Reputation: 1
I have a large amount of XML files and I need to extract specific lines from each file (the same line numbers in each file) and place them in a single Excel document. ie, Line 277 of every xml file in to column 'A' of excel worksheet & line 269 of every xml into column 'B' of excel sheet.
Is this possible and, if so, how do i do it please?
To do this manually would take me several weeks. There are @20 lines i need to copy from each file and several thousand XML files.
If it isn't doable using the above method, is there another solution someone could recommend please.
Huge thanks
I have seen the question on here about detecting specific text within a line (and copying that' but this wouldn't apply in my case as the content of each line (eg Line337) will not always be the same.
I've (hopefully) attached a screenshot of a section of 1 XML. THe only reference to the data i need is in the Line number. ie Line182 will always be 'filename' with the actual filename shown in Line183 (this changes depending on the XML file. Apply this also to Line230 'Creation Date' which stays the same but the actual creation date is on Line231.
I've also attached a excel screenshot of, ideally, how the data needs to be displayed. Hopefully this helps
Upvotes: -1
Views: 136
Reputation: 163625
It looks to me as if the entries can be identified by property name rather than by line number, so a conventional XPath query such as //row[column[1]='filename']/column[2]
should work just fine.
In XPath 3.1 I would do something like
collection('file:///c:/temp/dir?select=*.xml')/
array{for $prop in ('filename', 'nb_streams', 'nb_progress', ...)

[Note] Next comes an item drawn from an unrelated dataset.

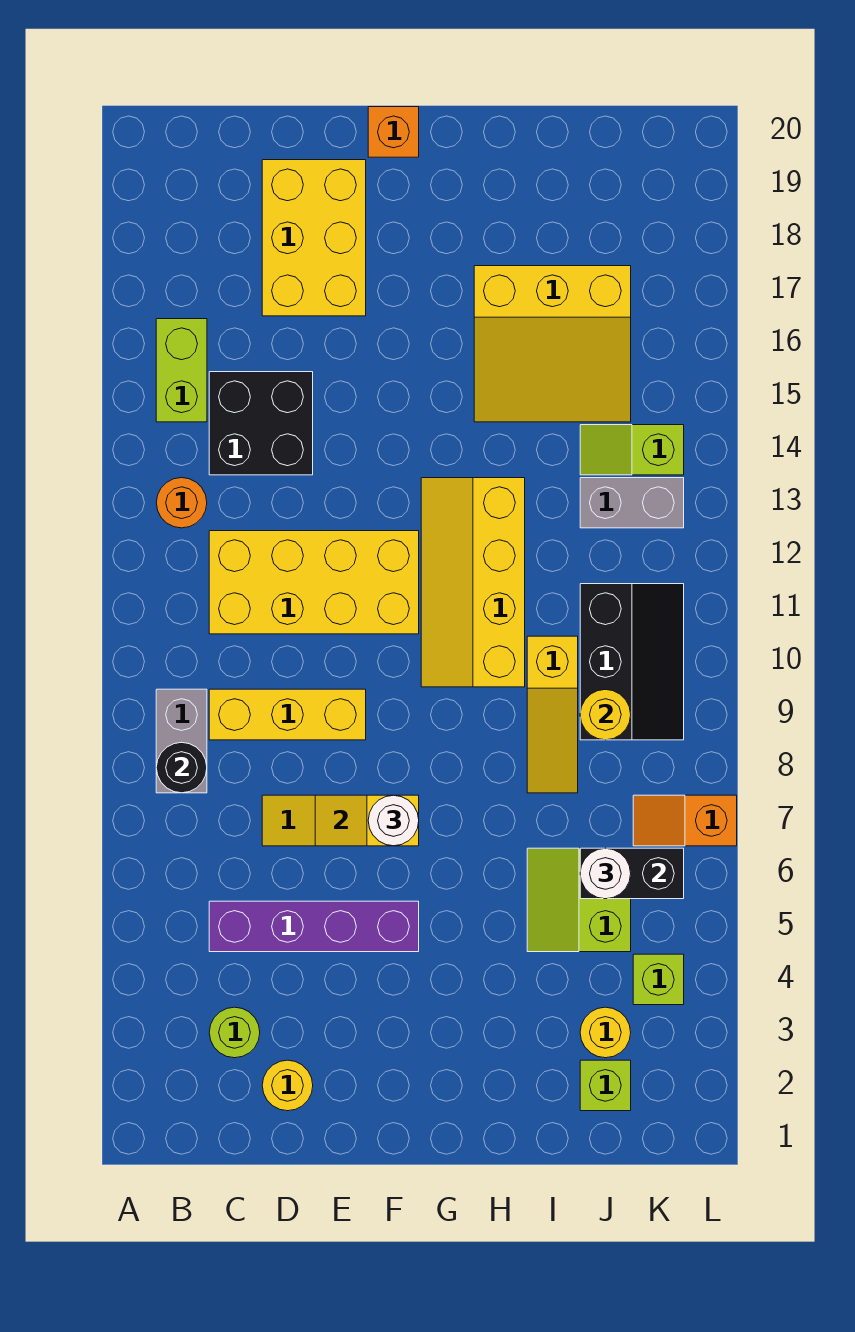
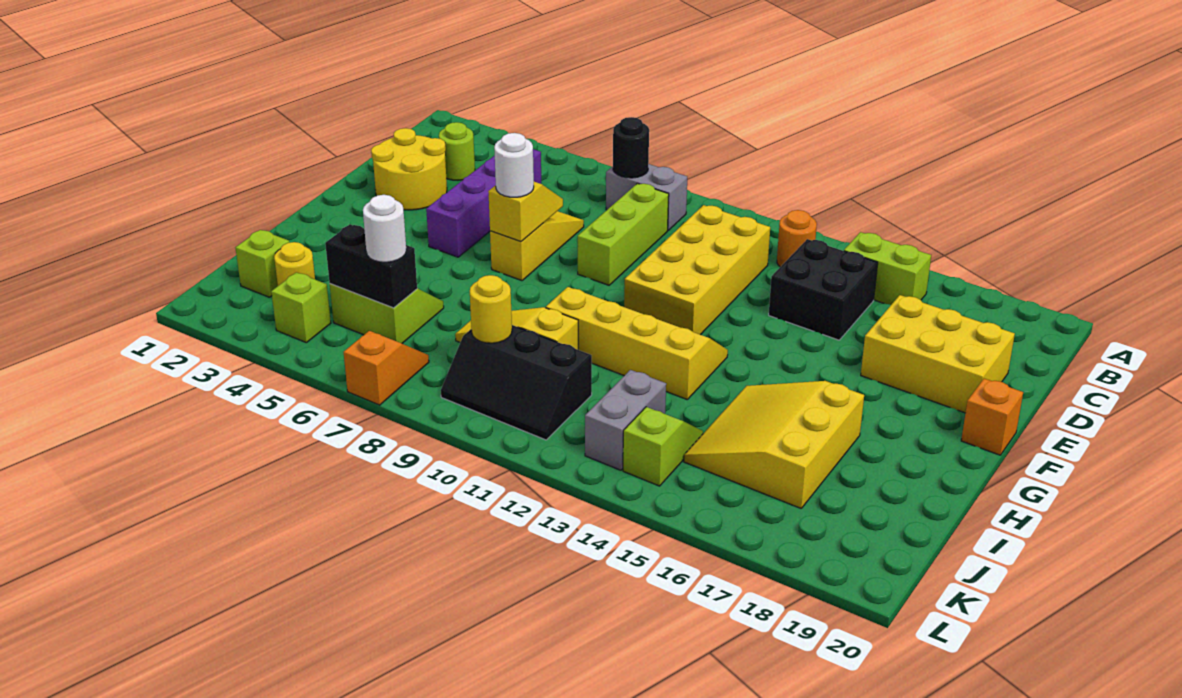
yellow brick C9:E9 level 1 -> lime brick C9:E9 level 1
yellow round brick D2 level 1 -> yellow round brick D2:E3 level 1
black brick J6:K6 level 2 -> black brick J5:J6 level 2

return [string(//row[column[1]=$prop]/column[2])}
giving you one array for each row of the desired output, which you can then format into tab-separated values or whatever as required.
Upvotes: 0
Reputation: 34433
Try a simple powershell script
using assembly System.Xml.Linq
$filenames = Get-ChildItem -Path 'c:\temp\test*.xml'
$csvFilename = 'c:\temp\test.csv'
$table = [System.Collections.ArrayList]::new()
foreach($filename in $filenames)
{
$xDoc = [System.Xml.Linq.XDocument]::Load($filename)
$newRow = [PSCustomObject]@{}
$newRow | Add-Member -NotePropertyName Filename -NotePropertyValue $filename
$rows = $xDoc.Descendants('row')
foreach($row in $rows)
{
$elements = @($row.Elements('column'))
$newRow | Add-Member -NotePropertyName $elements[0].Value -NotePropertyValue $elements[1].Value
}
$table.Add($newRow) | out-null
}
$table
$table | Export-CSV -Path $csvFilename -NoTypeInformation
Method 2 which skips the XML ident line when it is not UTF-8
using assembly System.Xml.Linq
$filenames = Get-ChildItem -Path 'c:\temp\test*.xml'
$csvFilename = 'c:\temp\test.csv'
$table = [System.Collections.ArrayList]::new()
foreach($filename in $filenames)
{
$reader = [System.IO.StreamReader]::new($filename)
$reader.ReadLine()
$xDoc = [System.Xml.Linq.XDocument]::Load($reader)
$newRow = [PSCustomObject]@{}
$newRow | Add-Member -NotePropertyName Filename -NotePropertyValue $filename
$rows = $xDoc.Descendants('row')
foreach($row in $rows)
{
$elements = @($row.Elements('column'))
$newRow | Add-Member -NotePropertyName $elements[0].Value -NotePropertyValue $elements[1].Value
}
$table.Add($newRow) | out-null
}
$table
$table | Export-CSV -Path $csvFilename -NoTypeInformation
Upvotes: 0